Understanding changes the equation. When you can name what is happening — when you can see the patterns, the tactics, the systemic failures — you stop blaming yourself for something that was done to you. You stop expecting the system to rescue you on its own timeline. And you start making decisions from clarity rather than desperation.

This is not about becoming an expert in alienation theory. It is about having enough knowledge to protect yourself, advocate for your child, and communicate what is happening to the professionals and people in your life who need to understand it.

What to do if you recognise parental alienation

If what you have read on this page describes your situation, you are not powerless. There are evidence-based steps you can take:

  1. Document everything. Keep a factual log of alienating behaviours — dates, incidents, messages. This becomes your evidence if you need it in court.
  2. Find a PA-aware professional. Not every therapist or lawyer understands alienation. Seek one who does — it makes a critical difference. See our resources page for guidance.
  3. Learn the frameworks. The Five-Factor Model, Gardner's eight signs, and Baker's 17 strategies give you the vocabulary to articulate what is happening — to professionals, to family, and to yourself.
  4. Protect your mental health. PA trauma is real and cumulative. The health and safety first principle is not optional — it is survival.
  5. Stay connected to your child. Even when contact is blocked, the Breadcrumb Strategy keeps the door open for your child's eventual return.
  6. Join a community. You are not alone. The Love Over Exile community forum connects you with parents who understand because they have lived through it.

For a complete practical framework, download the Free Survival Guide or start with the Part II: Survival Guide.
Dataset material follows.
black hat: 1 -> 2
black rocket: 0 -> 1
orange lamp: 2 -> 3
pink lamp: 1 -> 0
Frequently asked questions about parental alienation

What are the signs of parental alienation?

Dr Richard Gardner identified eight behavioural signs: (1) a campaign of denigration, (2) weak or absurd reasons for the rejection, (3) lack of ambivalence, (4) the "independent thinker" claim, (5) reflexive support of the alienating parent, (6) absence of guilt, (7) borrowed scenarios, and (8) spread of animosity to extended family. For a full exploration, see Signs of Parental Alienation.

What is the difference between alienation and estrangement?
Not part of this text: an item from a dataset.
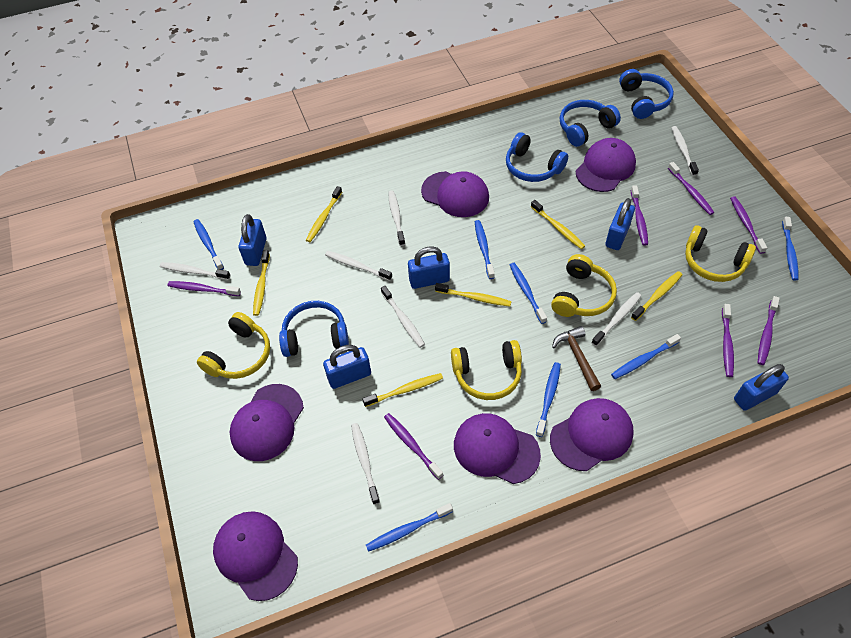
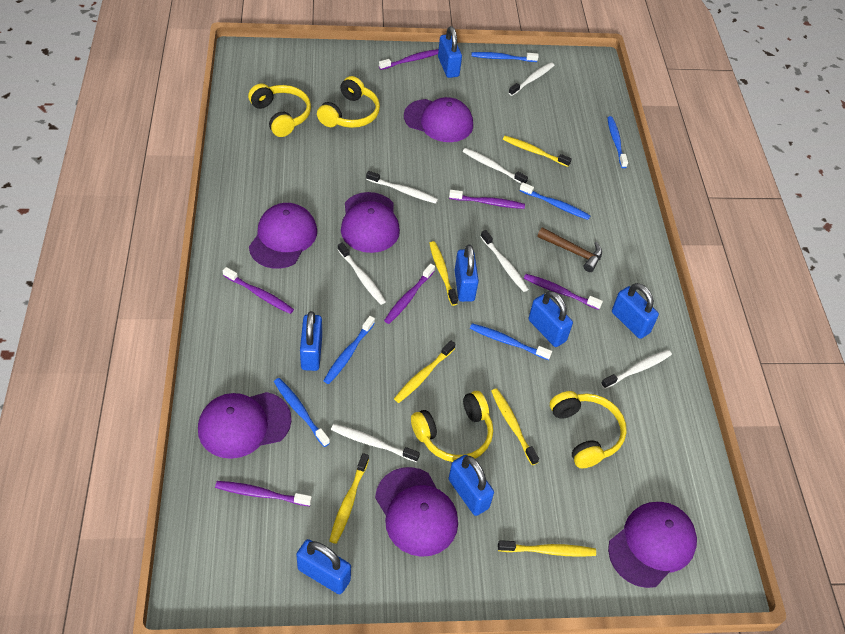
blue headphones: 4 -> 0
blue padlock: 5 -> 7
blue toothbrush: 7 -> 6
purple toothbrush: 7 -> 6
Alienation is a child's rejection driven by the other parent's interference — manipulation, badmouthing, gatekeeping. Estrangement is a child's distancing that originates from the relationship itself — it may involve genuine harm, but can equally result from differences in values, lifestyle, distance, or growing apart. The key question is whether the child's feelings are their own or were implanted by the other parent. The Bernet Five-Factor Model and the Drozd & Olesen decision tree provide the clinical frameworks. See the full comparison table above.

Is parental alienation a crime in the UK?

Not a specific criminal offence, but alienating behaviours can fall under the Serious Crime Act 2015 (coercive control) and Section 31 of the Children Act 1989 (significant harm). Cafcass recognises alienating behaviours and has published guidance. Family courts can and do make findings of alienation and change residence orders in severe cases.

How common is parental alienation?

A 2016 US poll found 13.4% of parents (approximately 22 million) report being targets of alienating behaviours. A 2025 UK study found 39-59% of separated parents had experienced alienating behaviours. The Harman et al. (2018) meta-review documented it as a form of family violence based on 213 studies.

How do alienated children behave?

Alienated children typically run a sustained campaign of criticism, give nonsensical reasons for rejection, see one parent as all-good and the other as all-bad, insist the rejection is their own idea, use adult language they could not have originated, and extend hostility to the targeted parent's entire extended family. For the full model, see The Child.

Is parental alienation a diagnosable condition?

Not as a standalone diagnosis in the DSM-5 or ICD-11. The closest codes are V61.20 (Parent-Child Relational Problem) and QE52.0 (Caregiver-child relationship problem). However, the Bernet Five-Factor Model provides a structured clinical framework, and courts routinely accept PA evidence. See the full diagnostic status.